Tape feeder 28 includes cutting device 150 that is provided further on the downstream side than inspection device 102. Cutting device 150 cuts lead wires 66z and 67z of cutting target lead component 64z which is a lead component of the lead component tape 58 fed by feeding device 62 that has reached a cutting position, and cuts carrier tape 65. In addition, cutting device 150 is operated by air cylinder 82 of feeding device 62, and cuts the lead wires 66z and 67z and cuts the carrier tape 65 as lead component tape 58 is fed.

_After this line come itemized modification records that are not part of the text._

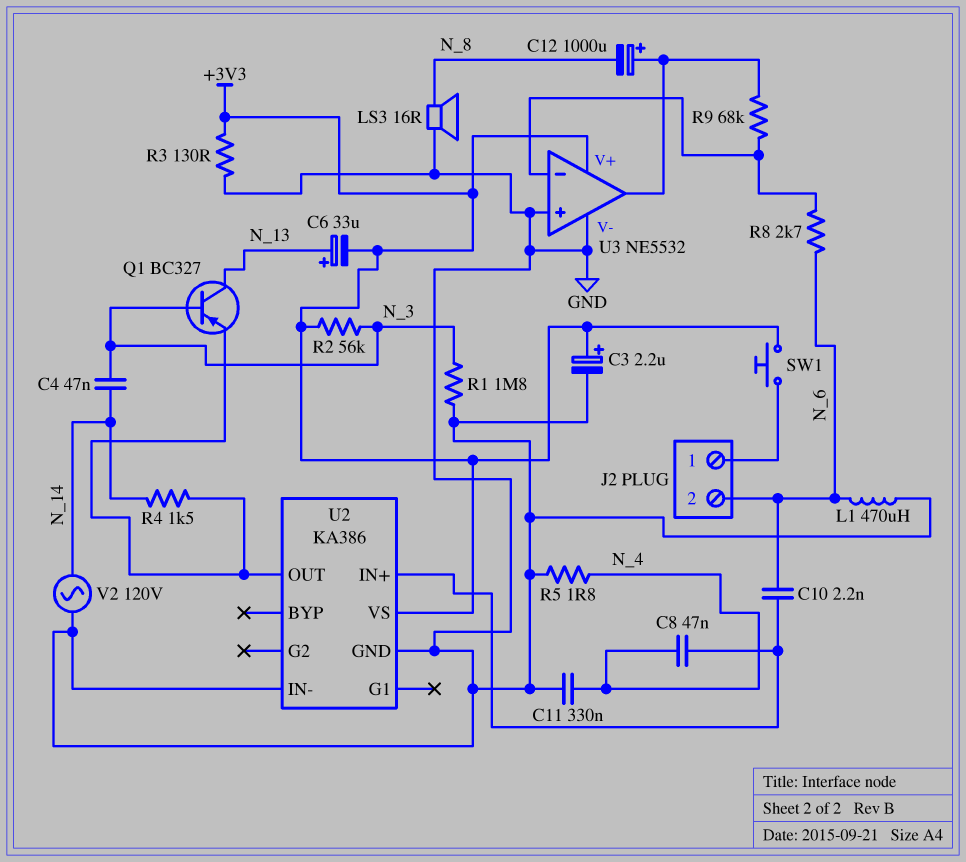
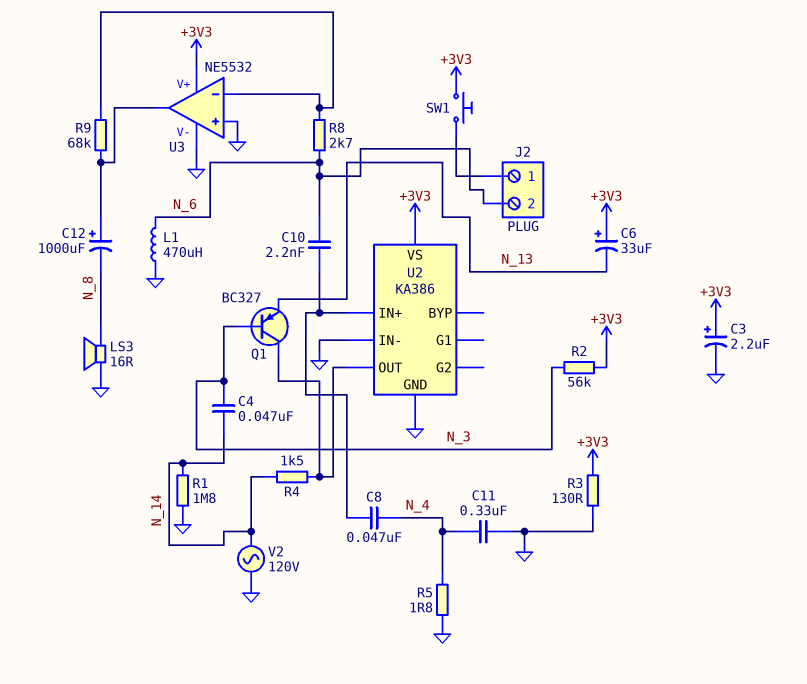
C6: 33uF (plus N_13, minus +3V3) -> 33uF (plus +3V3, minus N_13)
Q1: PNP BC327 (B N_3, C N_13, E U2/OUT) -> PNP BC327 (B N_3, C U2/OUT, E N_13)
R1: 1.8M (GND, N_3) -> 1.8M (GND, N_14)

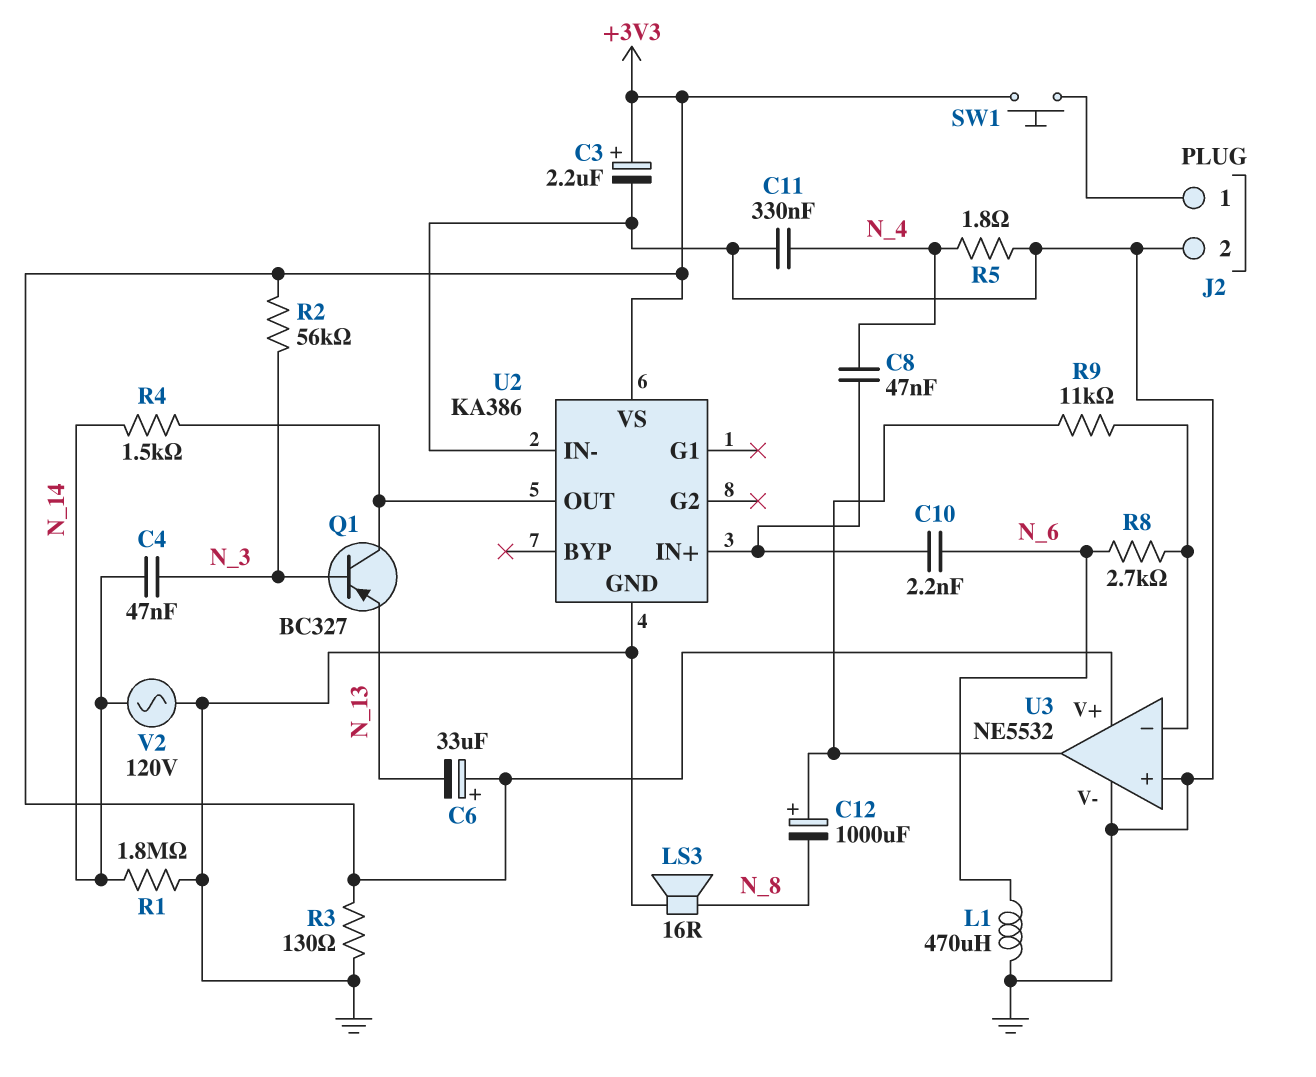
J2 pin 2: N_6 -> GND
R9: 68k (U3/in-, U3/out) -> 11k (U3/in-, U3/out)

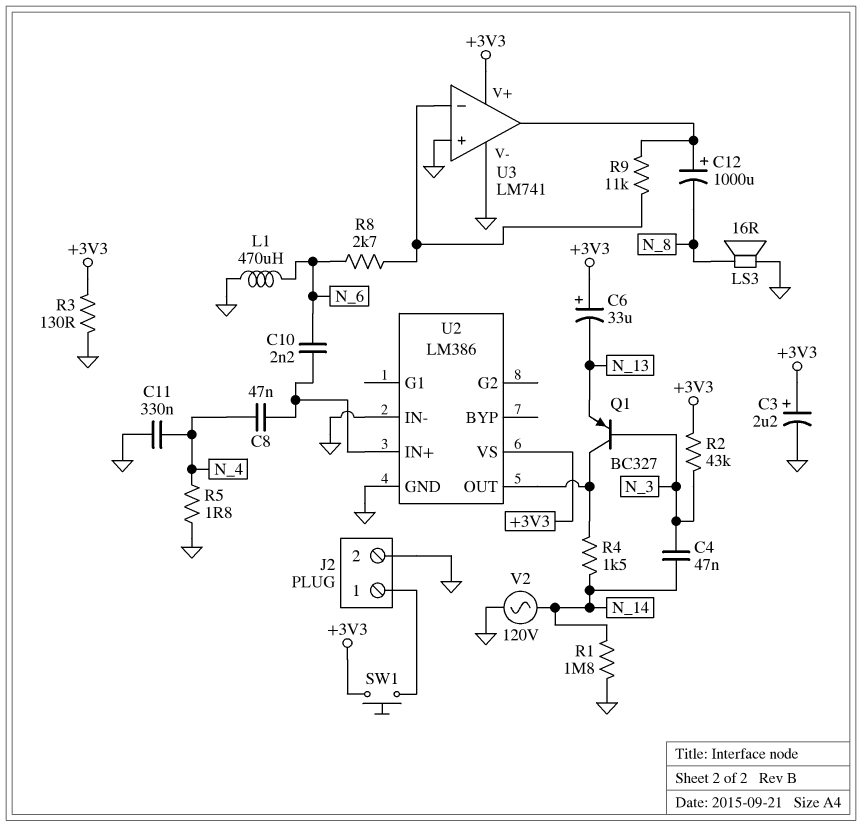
R2: 56k (+3V3, N_3) -> 43k (+3V3, N_3)
U2: KA386 -> LM386
U3: NE5532 -> LM741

As illustrated in FIGS. 5 and 8, cutting device 150 includes fixing section 160 that is fixedly provided on one side of guide groove 60 of feeder main body 52, and movable section 162 that is provided on the other side of the guide groove 60 at a position which opposes fixing section 160 to be capable of approaching and being separated from fixing section 160. In addition, most of fixing section 160 and movable section 162 is provided in state of being positioned below the upper surface of feeder main body 52.

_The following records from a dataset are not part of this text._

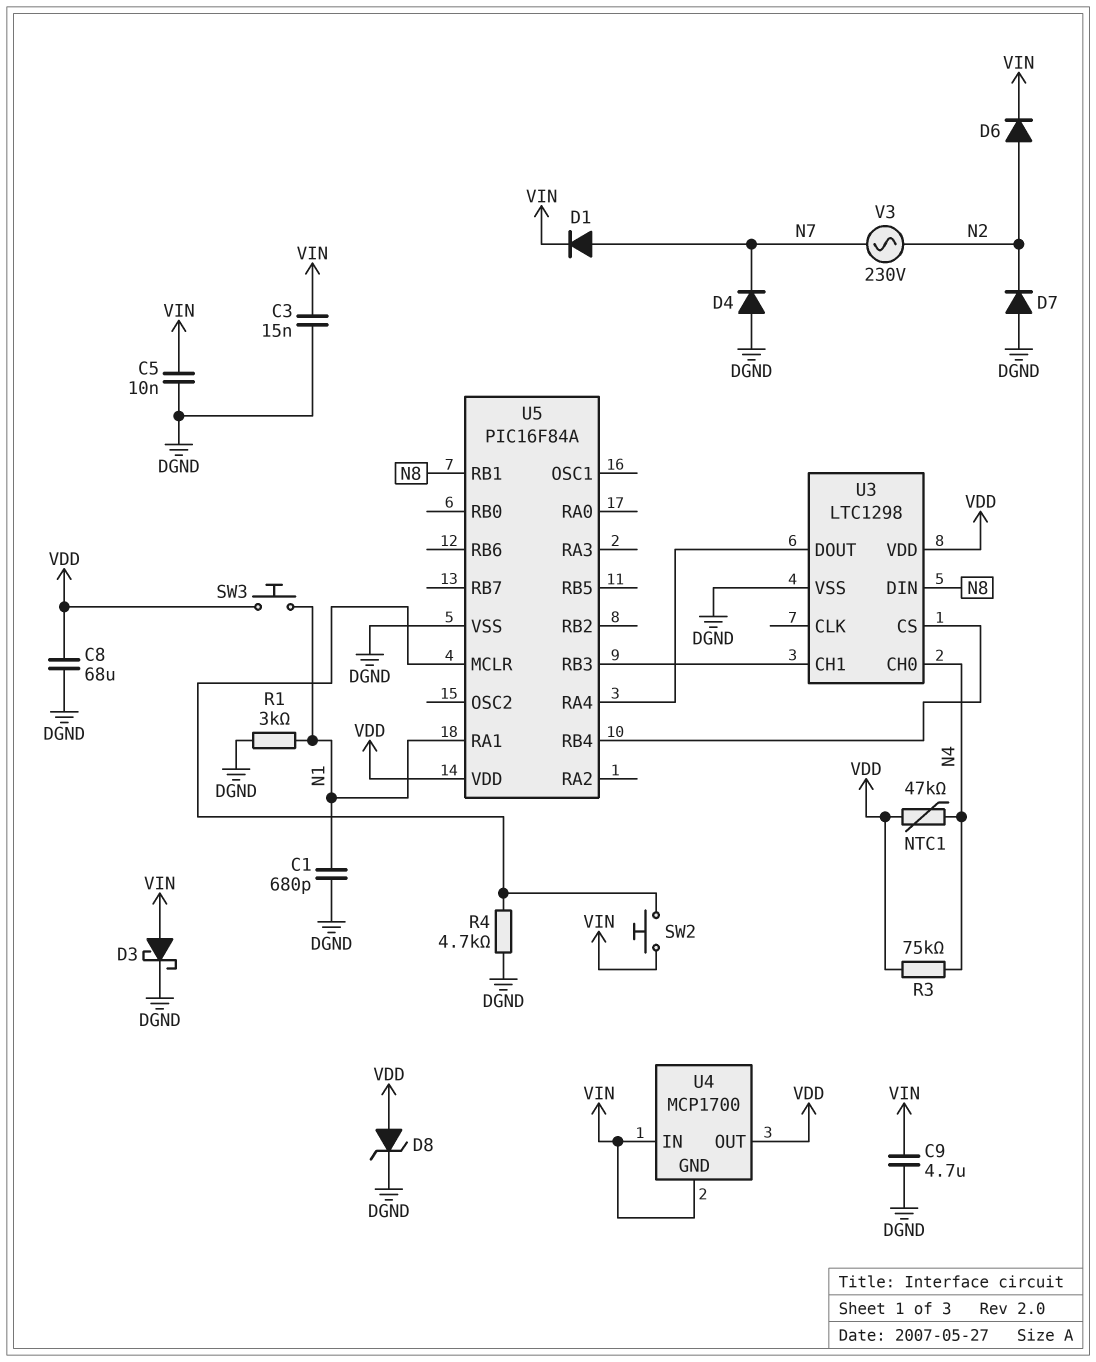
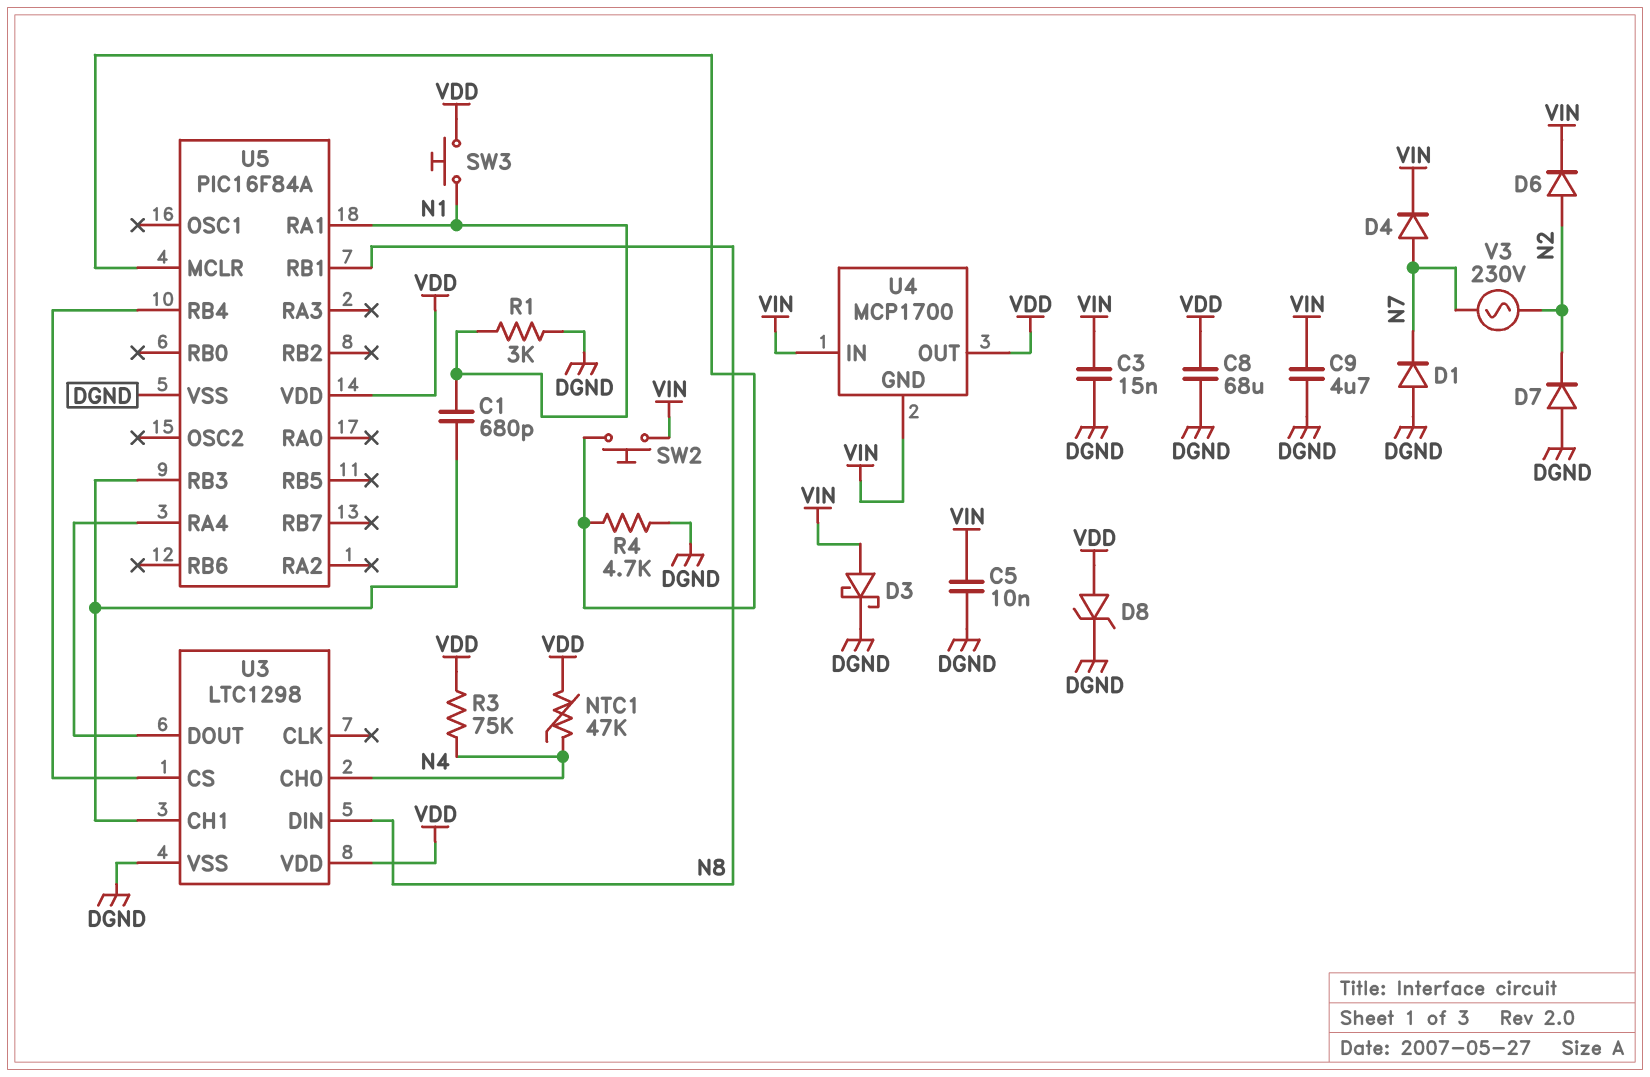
C1: 680pF (DGND, N1) -> 680pF (N1, U3/CH1)
D1: diode (A N7, K VIN) -> diode (A DGND, K N7)
D4: diode (A DGND, K N7) -> diode (A N7, K VIN)

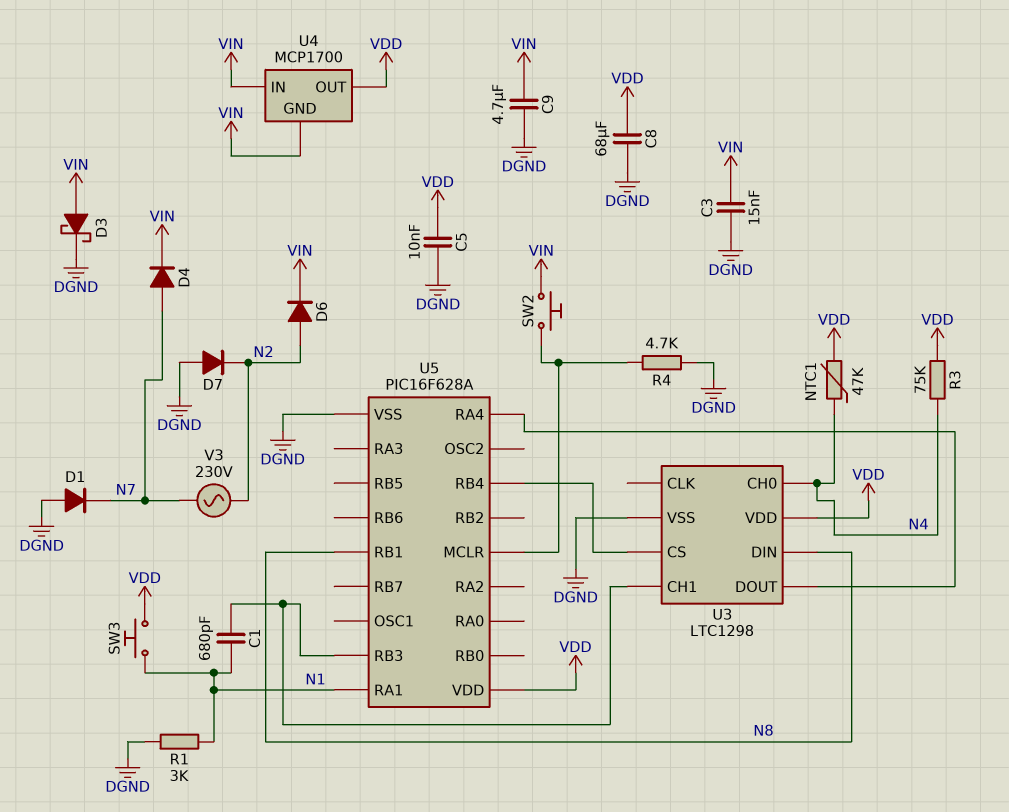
C5: 10nF (DGND, VIN) -> 10nF (DGND, VDD)
D8: zener (A VDD, K DGND) -> none
U5: PIC16F84A -> PIC16F628A

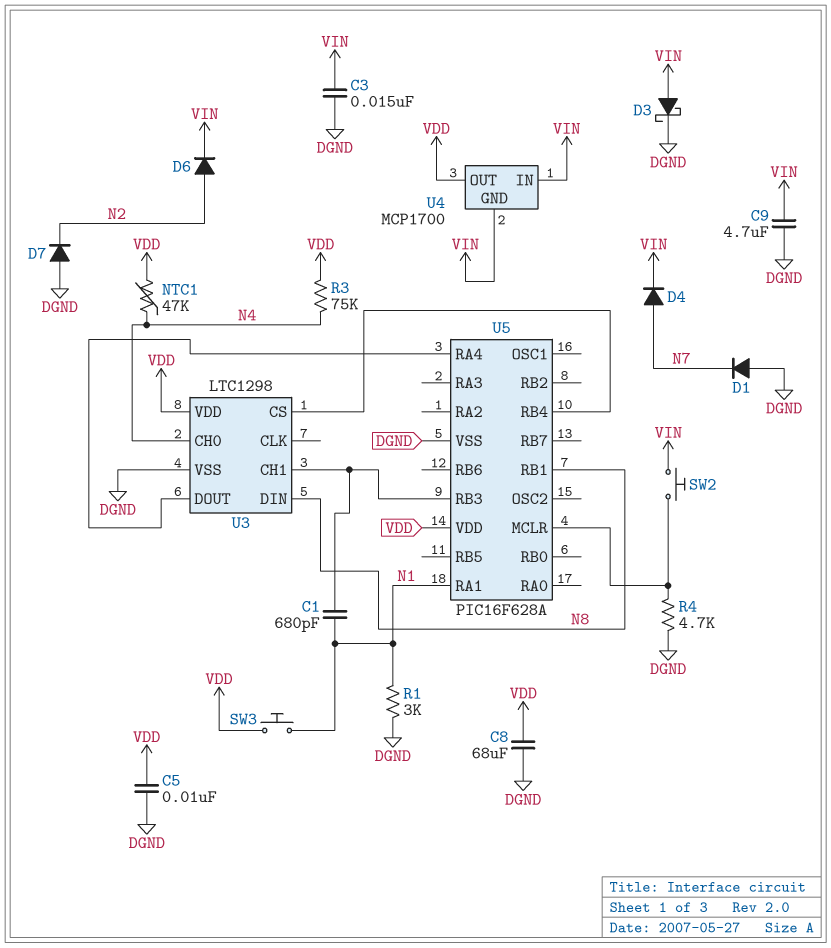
V3: AC 230V (N2, N7) -> none

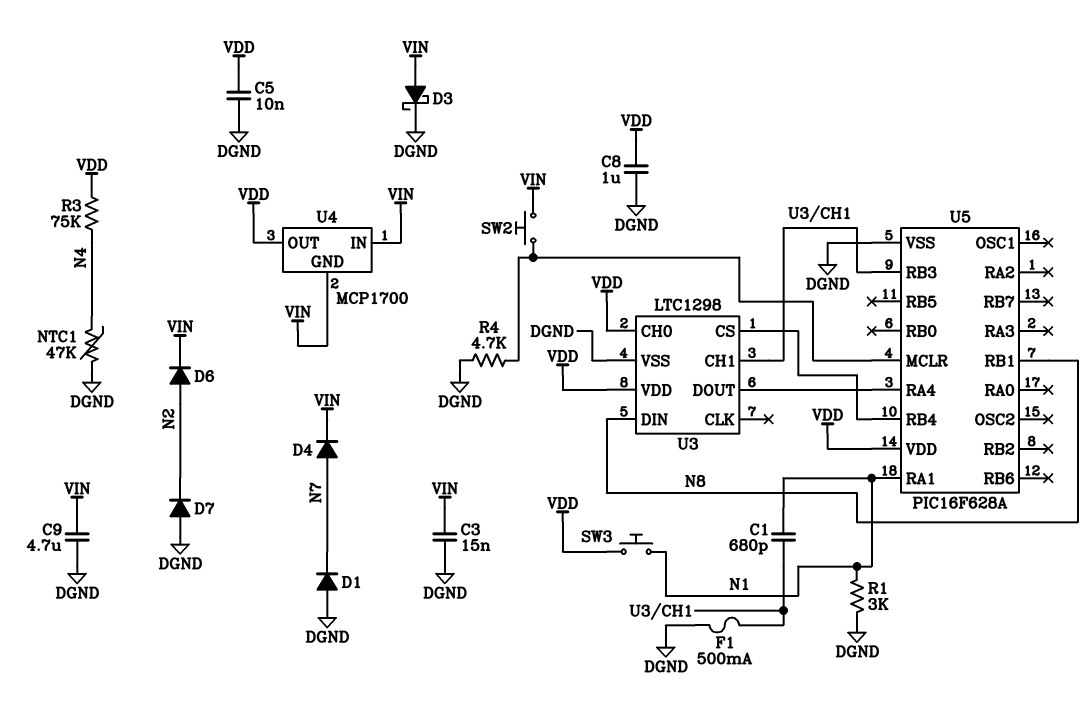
C8: 68uF (DGND, VDD) -> 1uF (DGND, VDD)
F1: none -> 500mA (DGND, U3/CH1)
NTC1: 47k (N4, VDD) -> 47k (DGND, N4)
U3 pin CH0: N4 -> VDD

Fixing section 160 includes a fixing side lead cutter holding member 166 and a fixing side tape cutter holding member 168 that are fixedly provided being aligned in the A direction. The fixing side tape cutter holding member 168 is positioned further on the downstream side than the fixing side lead cutter holding member 166.

An upper portion (end portion on the opening side) of the fixing side lead cutter holding member 166 protrudes toward guide groove 60, opposing surface 166h which opposes guide groove 60 of the protruded part is considered a fixing side lead holding section, and lower edge (edge which extends in the A direction) 166c of opposing surface 166h is considered a fixing side lead cutter.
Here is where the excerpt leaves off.